New Zealand: RBNZ tightens its stance again in November
At its 24 November meeting, the Reserve Bank of New Zealand (RBNZ) decided to hike the official cash rate to 0.75% from 0.50%, marking the second consecutive increase. The move was widely expected by market analysts. The Bank’s decision was aimed at reining in mounting inflationary pressures and surging house prices. Moreover, employment is now above its maximum sustainable level and the economy is seemingly expanding above its growth potential, which gave the Bank further cause to reduce its stimulus. Additionally, as domestic vaccination rates rise and restrictions are eased, activity looks set to grow robustly ahead.
Looking forward, the Bank hinted at further tightening, stating that the “further removal of monetary policy stimulus is expected”. It projects inflation to climb above 5.0% in the near term amid higher oil prices, rising transport costs and the impact of supply shortfalls, and then return towards the 2.0% midpoint of the target band over the next two years.

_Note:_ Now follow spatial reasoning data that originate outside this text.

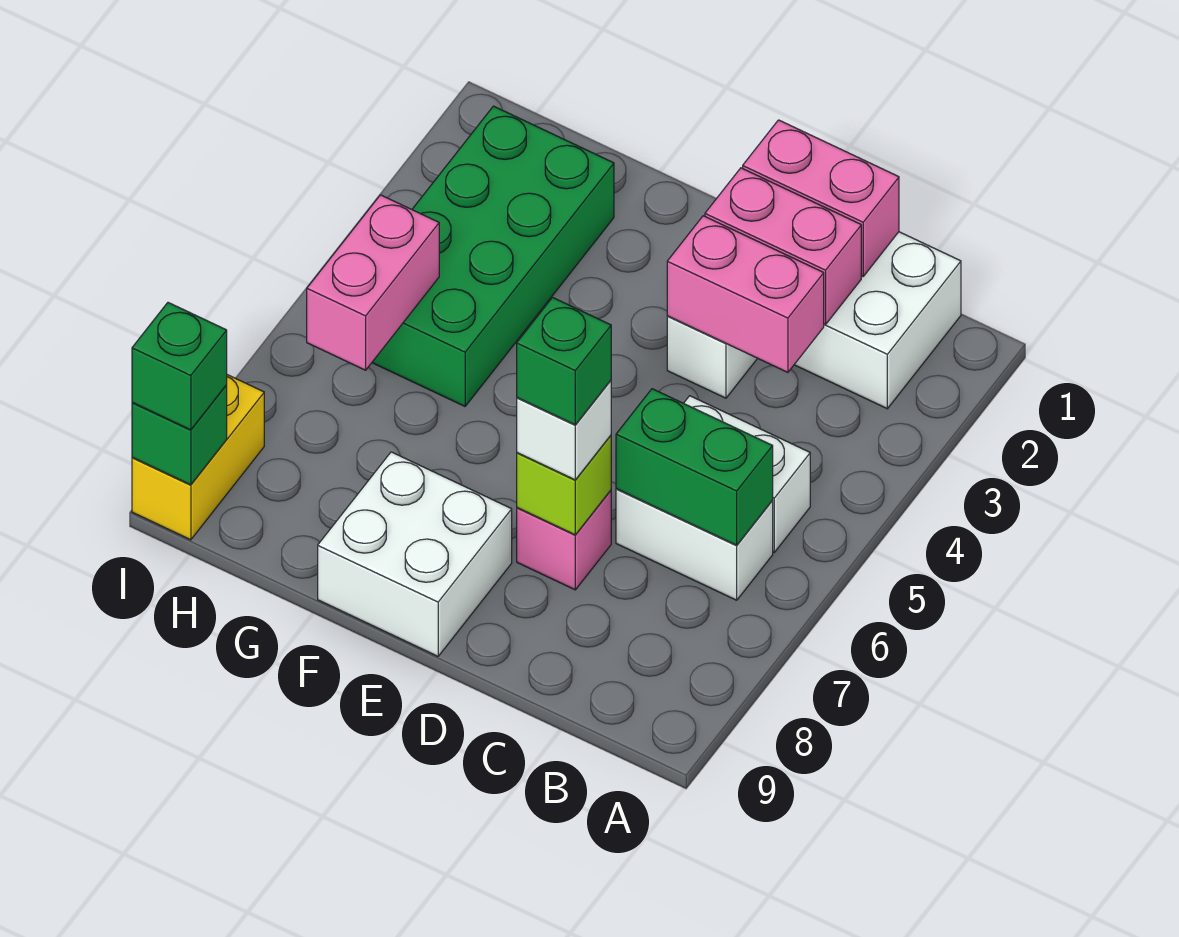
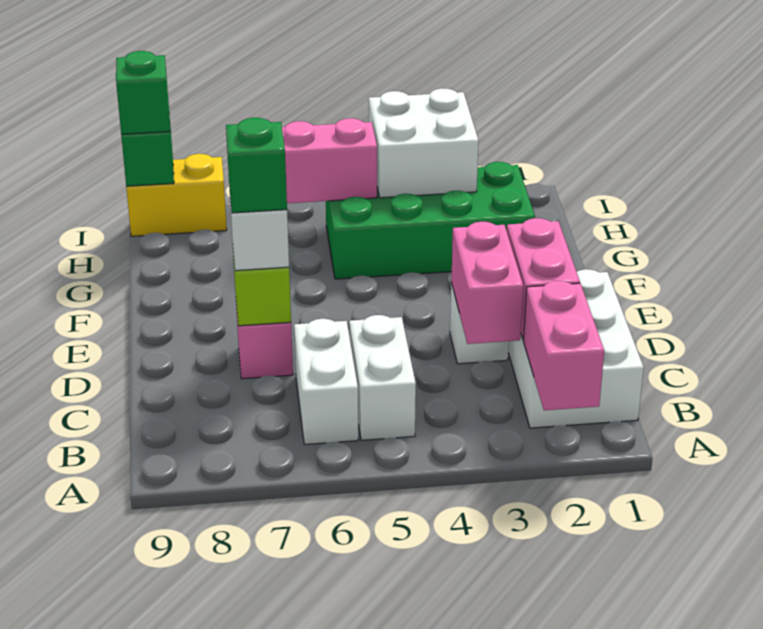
green brick B6:C6 level 2 -> none
pink brick C1:D1 level 2 -> pink brick A2:B2 level 2
white brick E8:F9 level 1 -> white brick H3:I4 level 2

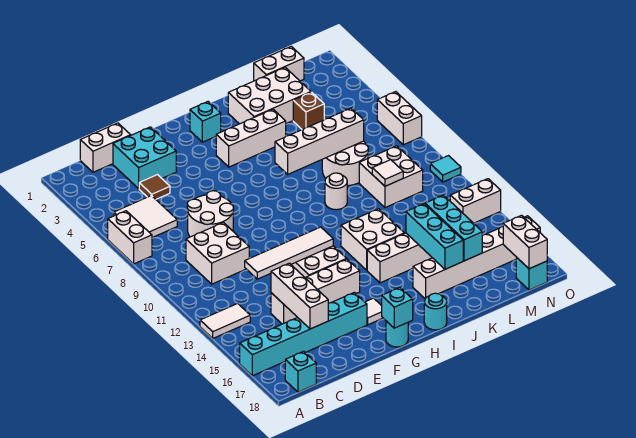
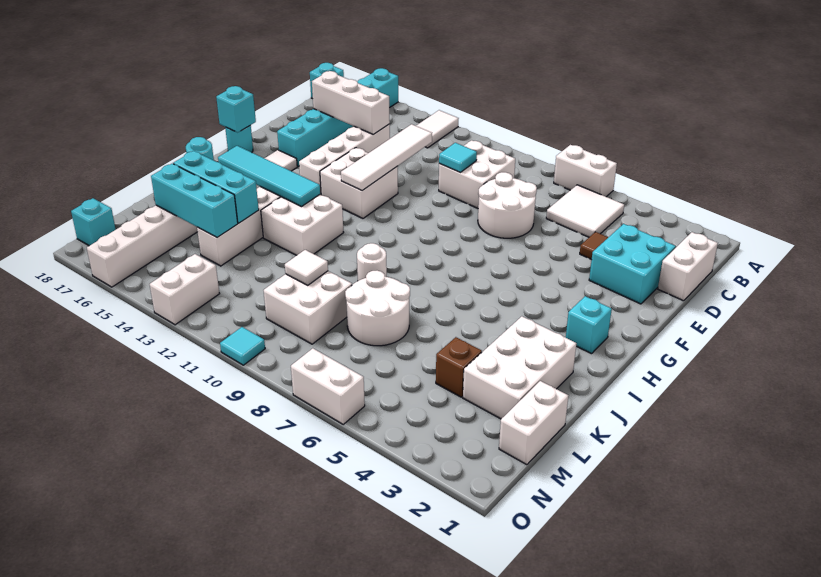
none -> cyan tile D10 level 2
white brick H4:J4 level 1 -> none
white brick I7:L7 level 2 -> none
none -> cyan tile I13:I16 level 2
white brick N17:N18 level 2 -> none

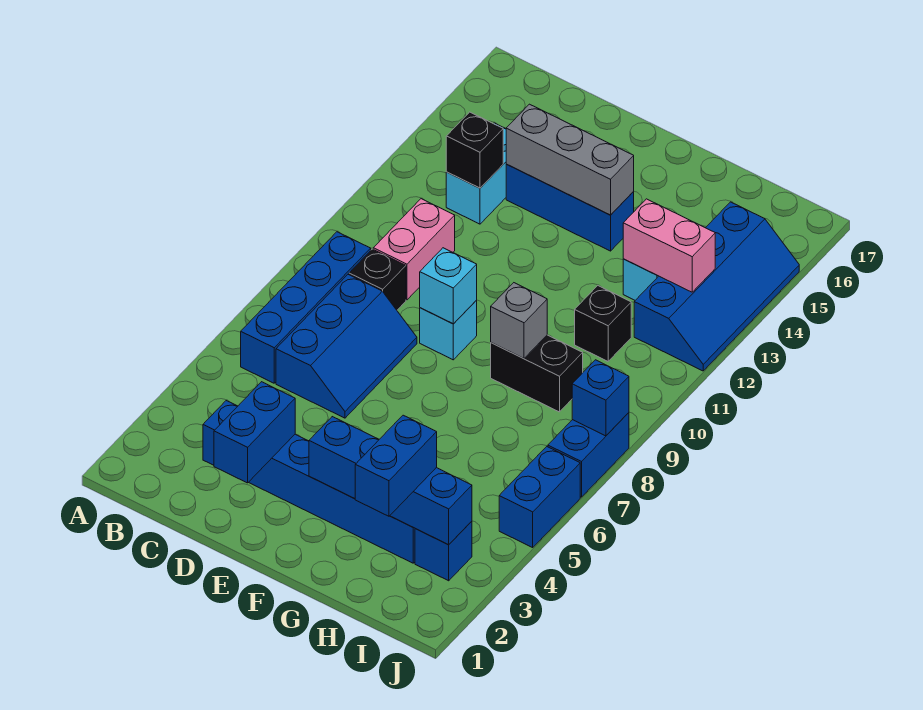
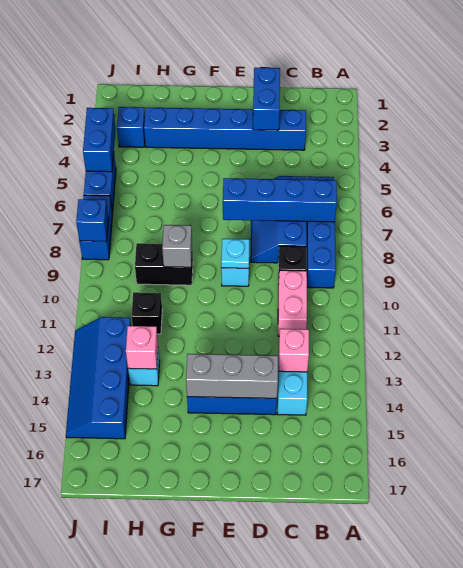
black brick C13 level 2 -> pink brick C13 level 2
cyan brick E9 level 2 -> cyan plate E9 level 2
blue brick F3:I3 level 2 -> blue brick B7:E7 level 2
blue brick H2:H3 level 3 -> blue brick J4:J5 level 2
pink brick H13:I13 level 2 -> pink brick H13 level 2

Commenting on the Bank’s decision, as well as the outlook for monetary policy, Lee Sue Ann, economist at United Overseas Bank, said:
“Today’s hike of 25bps reinforces our view that any further tightening is likely to occur in a steady approach, with incoming data key to determining future moves. For now, we are comfortable with our call for follow-up 25bps hikes in February, May, August and November, taking the OCR to 1.25% by mid-2022, and for it to reach 1.75% by end-2022.”